On December 4, 2015, Midatech Pharma PLC (“Midatech”) completed its acquisition of the Company pursuant to an Agreement and Plan of Merger, dated as of June 3, 2015 (the “Merger Agreement”), by and among Midatech, Merlin Acquisition Sub, Inc., a wholly owned subsidiary of Midatech (“Merger Sub”), Duke Acquisition Sub, Inc., a wholly owned subsidiary of Midatech (“Secondary Merger Sub”), DARA and Shareholder Representative Services, LLC, solely as representative of the stockholders of DARA (the “Stockholder Representative”). Under the terms of the Merger Agreement, Merger Sub merged with and into DARA (the “First Step Merger”), with DARA being the surviving corporation of the First Step Merger and a wholly owned subsidiary of Midatech (the “Surviving Corporation”). Immediately following the First Step Merger, the Surviving Corporation merged with and into Secondary Merger Sub, with Secondary Merger Sub surviving as a wholly owned subsidiary of Midatech under the name Midatech Pharma US Inc. (the “Second Step Merger,” and together with the First Step Merger, the “Mergers”).

Pursuant to the terms and subject to the conditions of the Merger Agreement, each outstanding share of DARA common stock was converted into the right to receive, without interest, certain consideration, which included 0.272 ordinary shares of Midatech, nominal value 0.0005p (the “Ordinary Shares”). All Ordinary Shares delivered to the holders of DARA common stock are in the form of American Depositary Receipts, each representing the right to receive two Ordinary Shares.

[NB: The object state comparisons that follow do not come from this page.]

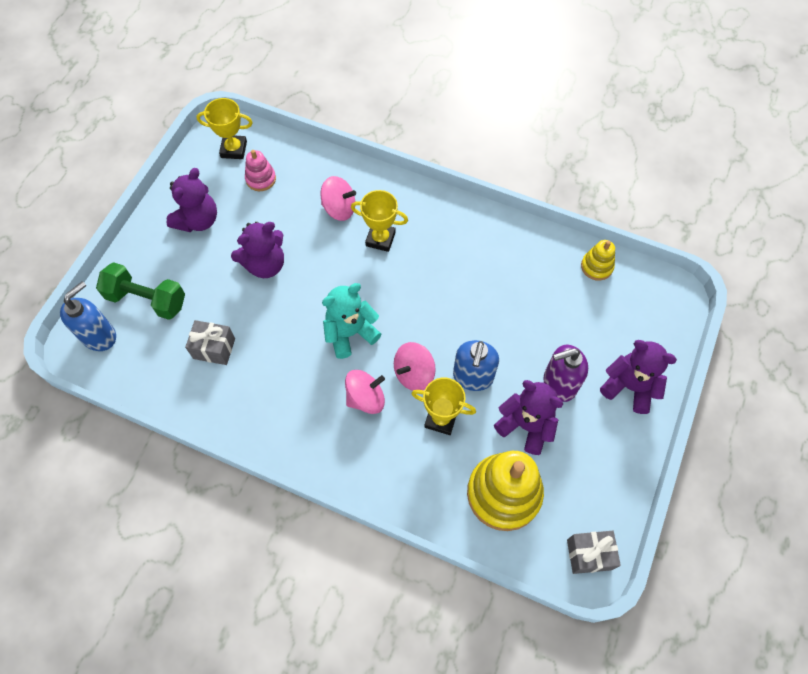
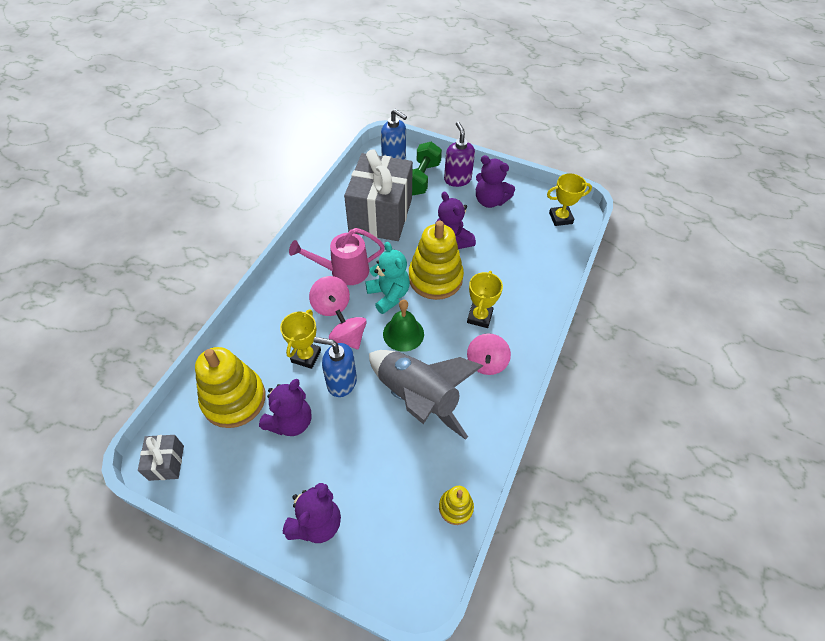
camera: 90 degrees right, 10 degrees down
(214, 348) = (380, 215): grey gift -> grey gift, size x2.32
(234, 149) = (560, 218): yellow trophy -> yellow trophy turned 75 degrees clockwise
(261, 179) = (533, 236): pink stacking toy -> none
(311, 388) = (343, 271): none -> pink watering can
(324, 283) = (435, 278): none -> yellow stacking toy
(339, 208) = (509, 288): pink spinning top -> pink spinning top (486, 362)
(405, 315) = (403, 333): none -> green bell
(486, 299) = (417, 398): none -> grey rocket
(559, 384) = (327, 454): purple soap dispenser -> purple soap dispenser (457, 179)

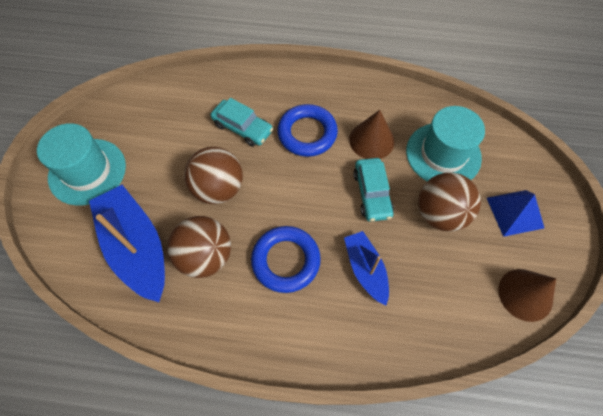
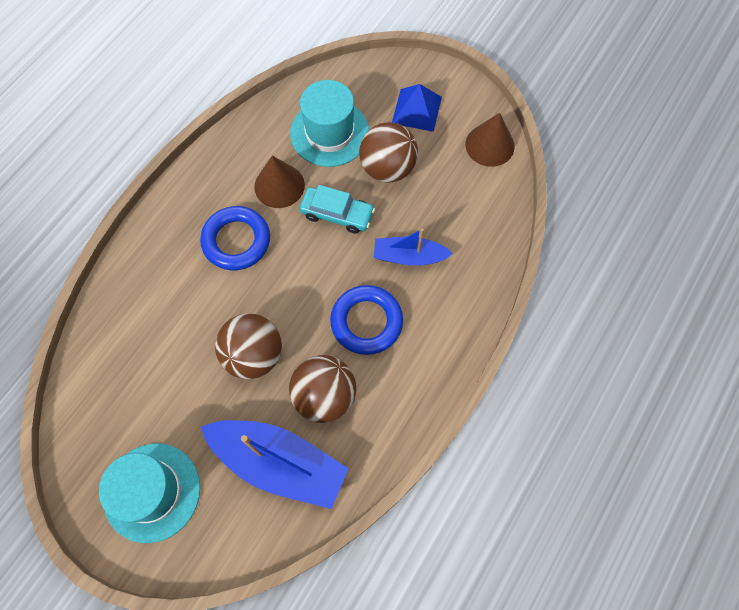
camera: 65 degrees left, 5 degrees up
(136, 247) = (279, 463): blue boat -> blue boat turned 150 degrees counterclockwise
(242, 128) = (191, 301): turquoise car -> none

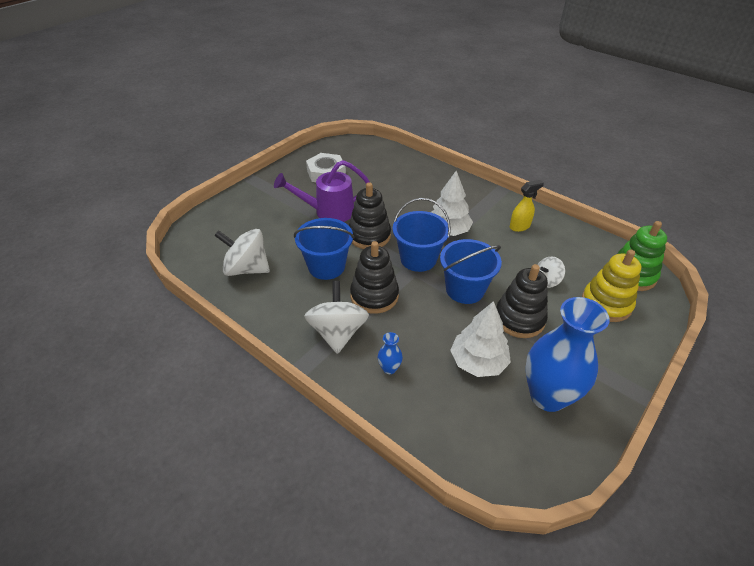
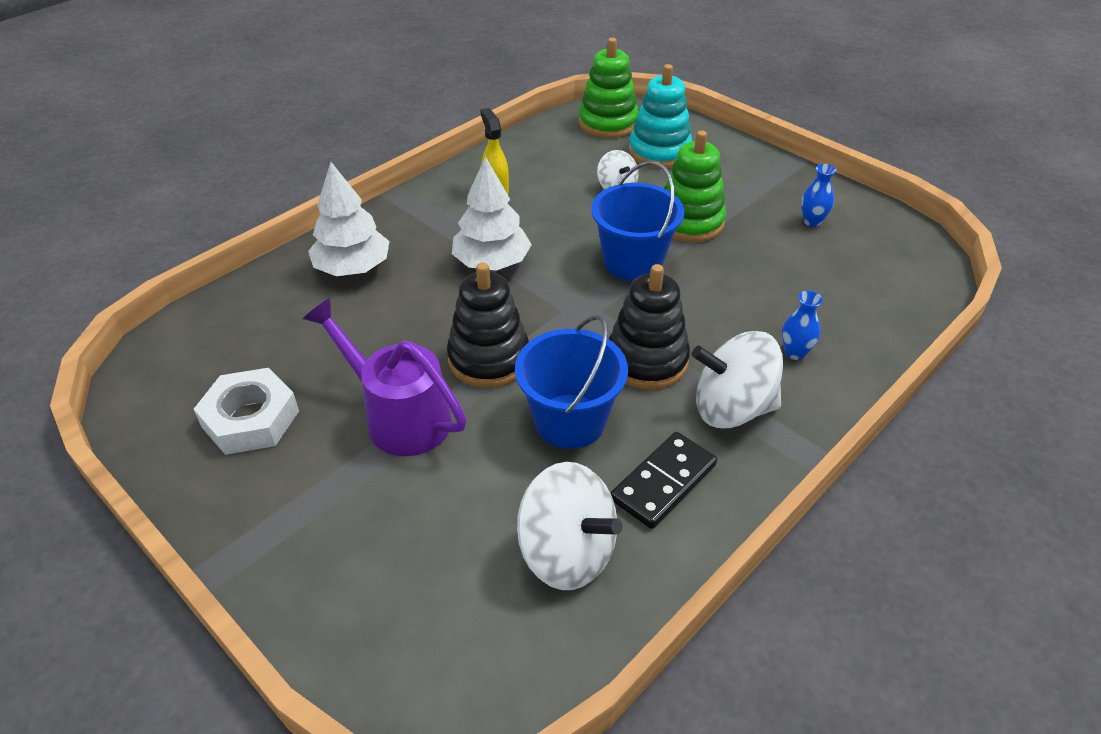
camera: 85 degrees left, 0 degrees up
(247, 269) = (567, 552): white spinning top -> white spinning top turned 75 degrees counterclockwise
(285, 302) = (663, 482): none -> black domino
(328, 211) = (399, 416): purple watering can -> purple watering can turned 135 degrees clockwise
(418, 259) = (560, 303): blue bucket -> none
(478, 362) = (769, 268): white tree -> white tree (352, 268)
(519, 319) = (689, 222): black stacking toy -> green stacking toy
(547, 396) = (812, 221): blue vase -> blue vase, size x0.40
(606, 304) = (659, 151): yellow stacking toy -> turquoise stacking toy

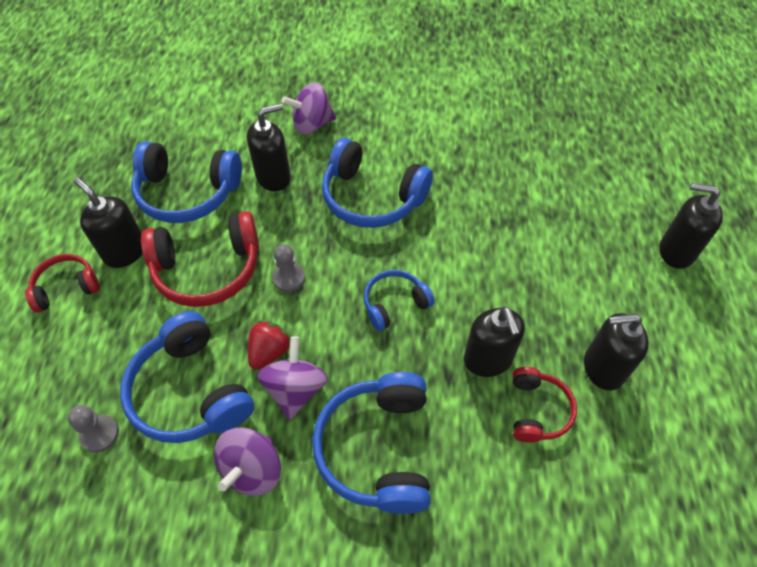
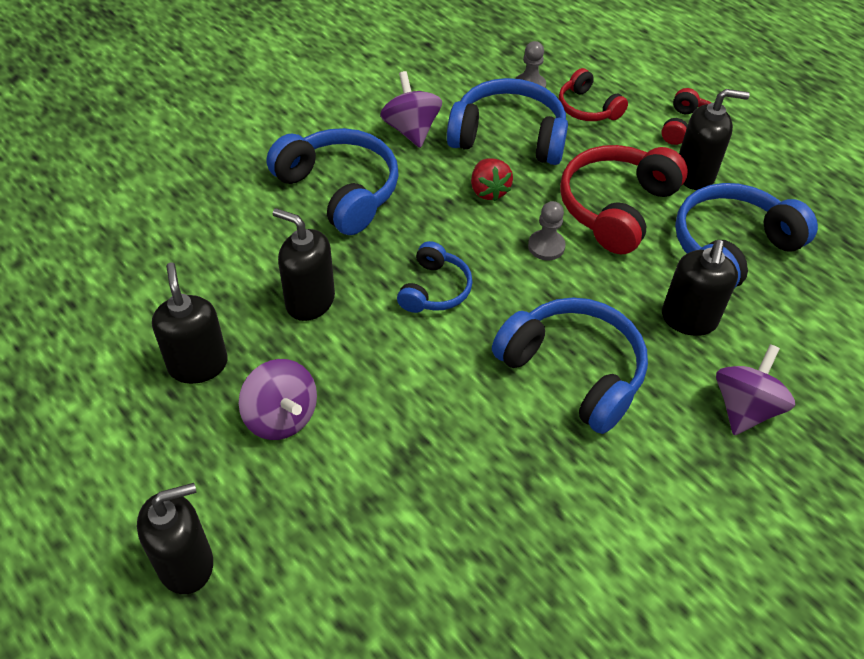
camera: 135 degrees right, 5 degrees down
(295, 389) = (439, 183): purple spinning top -> purple spinning top (281, 417)
(372, 197) = (573, 371): blue headphones -> blue headphones turned 60 degrees clockwise
(537, 410) = (235, 292): red headphones -> red headphones (587, 108)
(602, 368) = (198, 365): black soap dispenser -> black soap dispenser turned 60 degrees counterclockwise

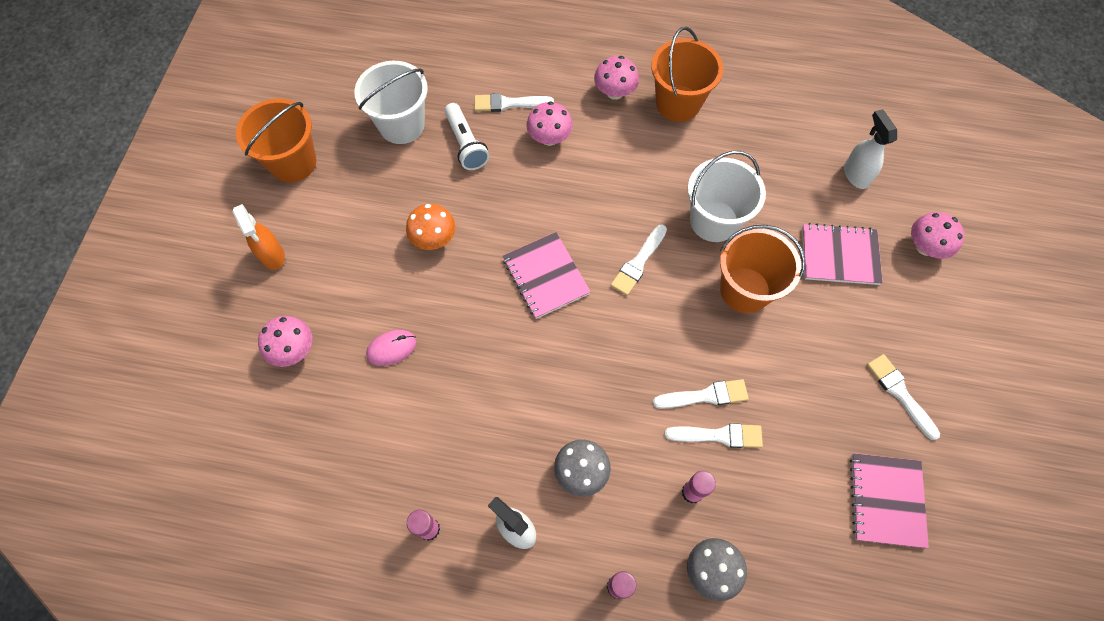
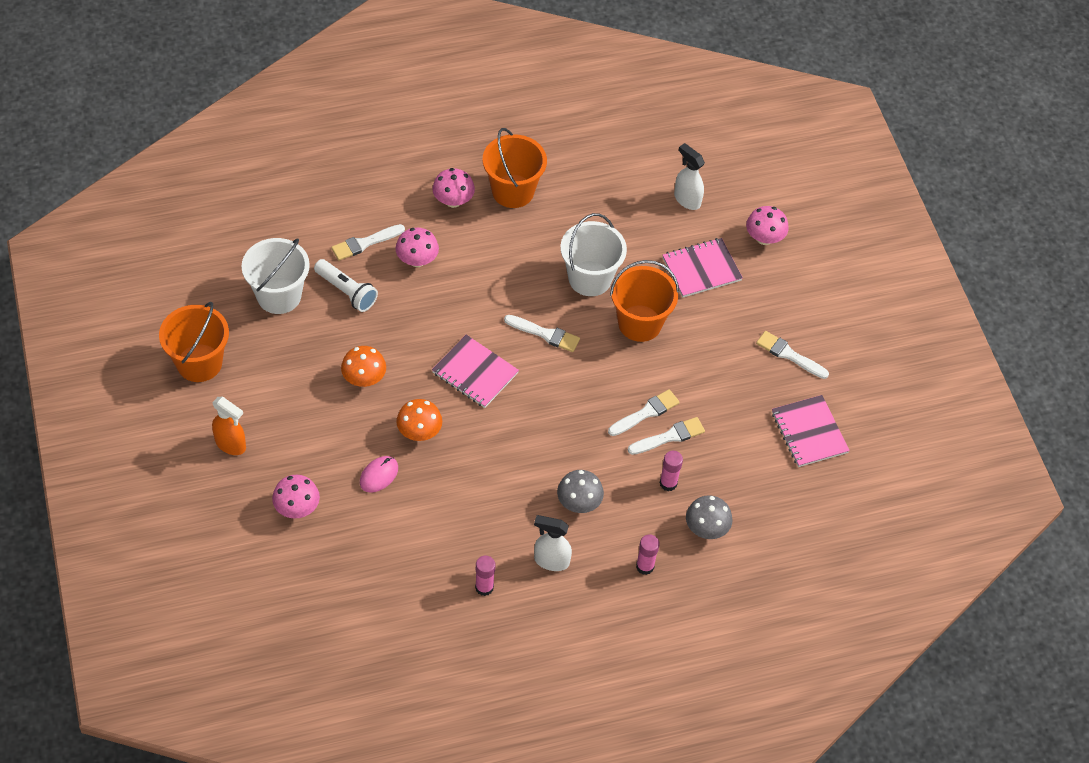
camera: 30 degrees left, 10 degrees down
(457, 318) = (419, 432): none -> orange mushroom
(638, 263) = (545, 334): white brush -> white brush turned 75 degrees counterclockwise

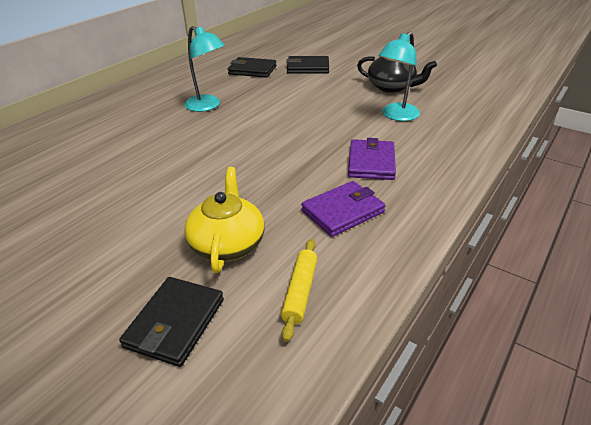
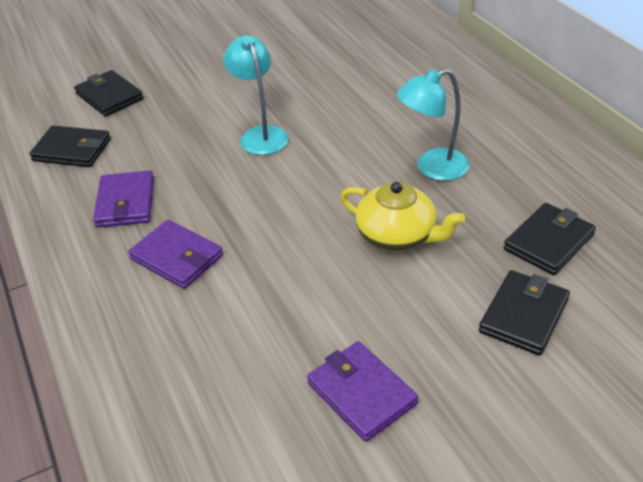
camera: 120 degrees right, 5 degrees up
(227, 244) = (157, 130): yellow teapot -> yellow teapot (397, 236)
(300, 292) = (72, 150): yellow rolling pin -> black wallet
(392, 87) = (361, 393): black teapot -> purple wallet
(396, 116) = (260, 340): turquoise lamp -> turquoise lamp (260, 135)

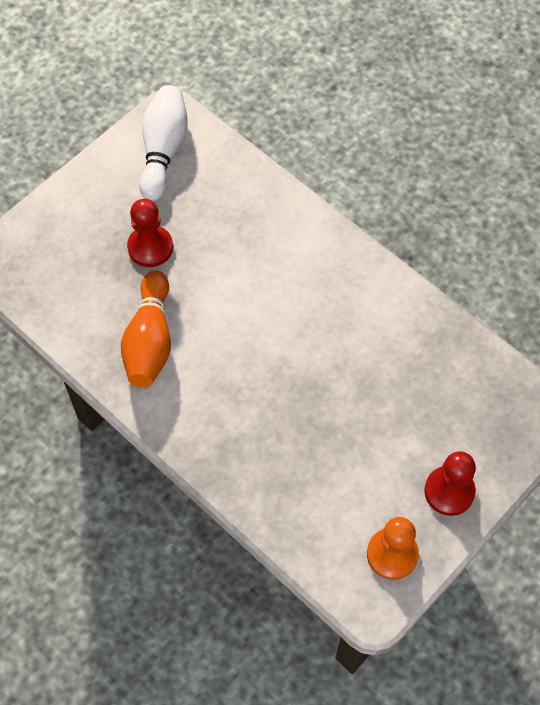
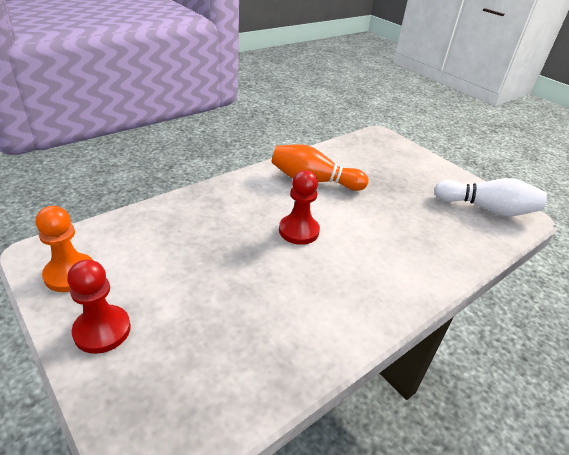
camera: 95 degrees right, 25 degrees down
(150, 247) = (393, 191): red pawn -> red pawn (298, 231)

As a result of the Mergers, the Company has terminated all offerings of its securities pursuant to its existing registration statements filed with the SEC under the Securities Act of 1933, as amended, including the Registration Statement. In accordance with an undertaking made by the Company in the Registration Statement to remove from registration, by means of a post-effective amendment, any of the securities that had been registered that remain unsold at the termination of the offering, the Company hereby removes and withdraws from registration all securities registered pursuant to the Registration Statement that remain unsold.


SIGNATURES

Pursuant to the requirements of the Securities Act of 1933, as amended, the registrant certifies that it has reasonable grounds to believe that it meets all of the requirements for filing on Form S-8 and has duly caused this Post-Effective Amendment to the Registration Statement to be signed on its behalf by the undersigned, thereunto duly authorized, in the City of Raleigh, State of North Carolina, on December 11, 2015.

 

Midatech Pharma US Inc.

By:

 

/s/ Christopher Clement

Name:

 

Christopher Clement

Title:

 

Chief Executive Officer

No other person is required to sign this Post-Effective Amendment to the Registration Statement in reliance upon Rule 478 of the Securities Act of 1933, as amended.